- From: <akrasner@riseup.net>
 - Date: Thu, 03 Jan 2019 02:17:48 -0800
 - To: www-html@w3.org
 
Hello!
tl;dr if a base URI and a CURIE suffix both have a fragment, expanding
the CURIE results with an invalid IRI, am I correct?
I'm implementing CURIE[1] expansion, i.e. turning a CURIE into an IRI by
concatenating its suffix with some given base URI. That working group
note linked in [1] suggests that "In all cases a parsed CURIE will
produce an IRI". I'm not sure what it means, but I started implementing
expansion, and I was wondering, when you concatenate a base URI and a
CURIE's suffix, is the result *always* a valid IRI?

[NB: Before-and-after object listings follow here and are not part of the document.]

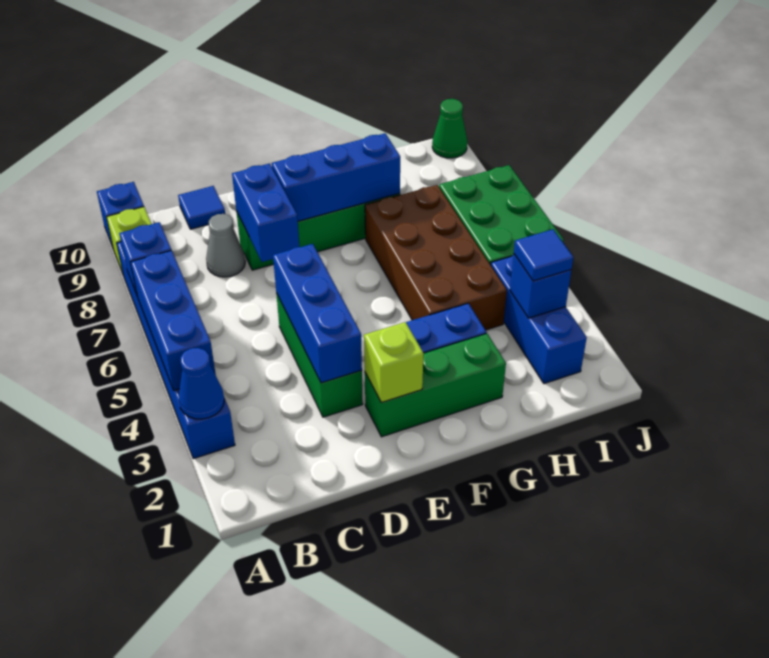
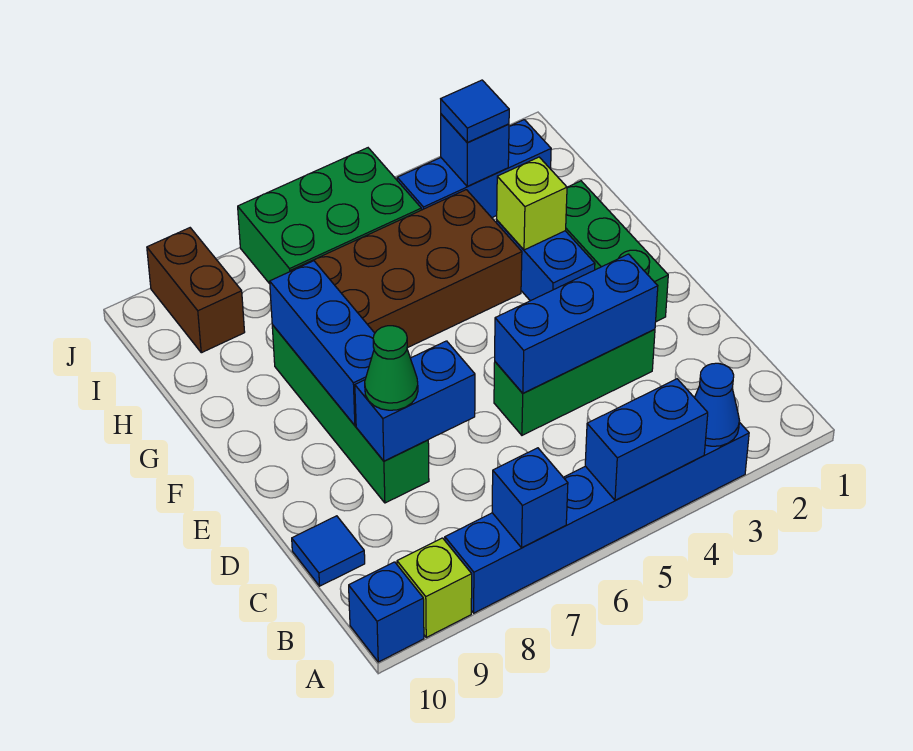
blue brick A4:A6 level 2 -> blue brick A4:A5 level 2
grey cone C8 level 1 -> none
lime brick E2 level 2 -> lime brick G3 level 2
none -> brown brick I9:J9 level 1
green cone J10 level 1 -> green cone D8 level 3

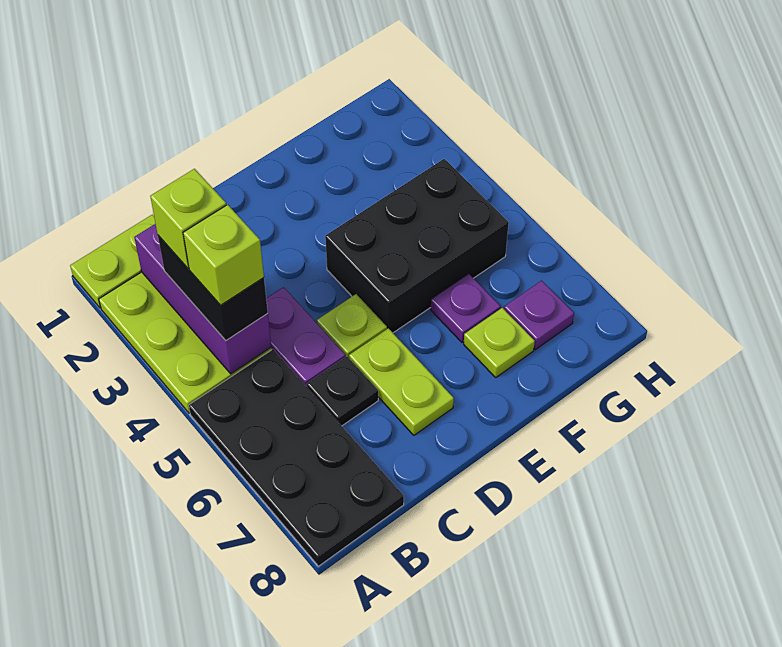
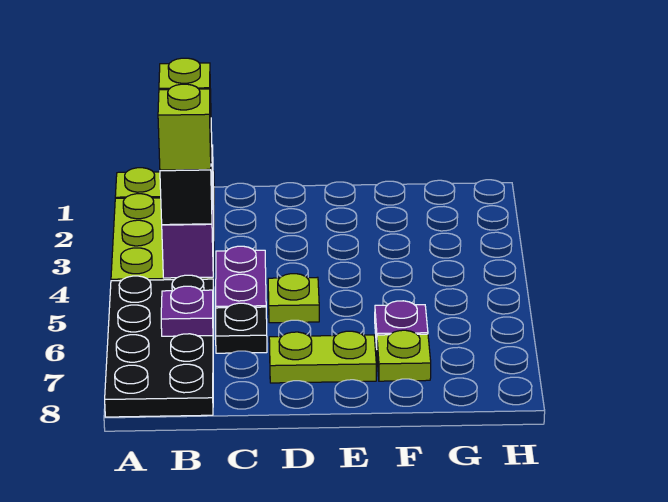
lime plate D6:D7 level 1 -> lime plate D7:E7 level 1
black brick E4:G5 level 1 -> none
purple plate G7 level 1 -> purple plate B6 level 2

And I noticed one case (I didn't find more such cases, but, possibly
missed them, idk) in which it isn't. If your base IRI and CURIE suffix
both have a fragment, then the result is an invalid IRI, because a
literal '#' character isn't allowed to be present anywhere in an IRI
except to start its fragment. For example:
Base IRI: https://riseup.net/some/path#
CURIE: ru:something#xyz
Result: https://riseup.net/some/path#something#xyz
The result's fragment part is "something#xyz", which contains a '#',
that makes it an invalid IRI.
What I'm wondering is:
(1) Am I observing correctly, and indeed CURIE expansion can produce
invalid IRIs, so I should be prepared to return an error (or an invalid
IRI) when implementing this expansion?
(2) When expanding, should I / may I percent-encode that '#' character
so that I do always get a valid IRI? My use case is JSON-LD and RDF, in
which the exact IRI string is the ID of something, so it has to be
precise
(3) I was thinking, just sharing the thought, to have 3 variants of
expansion:
    (a) Regular CURIE, expansion may produce invalid IRI
    (b) CURIE can't have a fragment, always produces valid IRI
    (c) Base IRI can't have a fragment, always produces valid IRI
For a given base IRI, it seems to me that in practice, 99% of the time
(if not 100%) it's one of the latter cases, i.e. either your
XML/RDF/whatever base IRI contains a fragment and your CURIEs get
appended to it (so they probably don't contain a fragment), or your base
IRI has no fragment, and possibly your CURIEs have fragments.
Example for (b):
Base IRI: https://riseup.net/some/path#
CURIE: ru:abc
Example for (c):
Base IRI: https://riseup.net/some/path
CURIE: ru:#abc
I'd love to hear thoughts, especially about whether I'm observing
correctly that CURIEs may produce invalid IRIs if both CURIE and base
have fragments :)
-- a.k.
[1]: https://www.w3.org/TR/curie/
Received on Thursday, 3 January 2019 10:49:20 UTC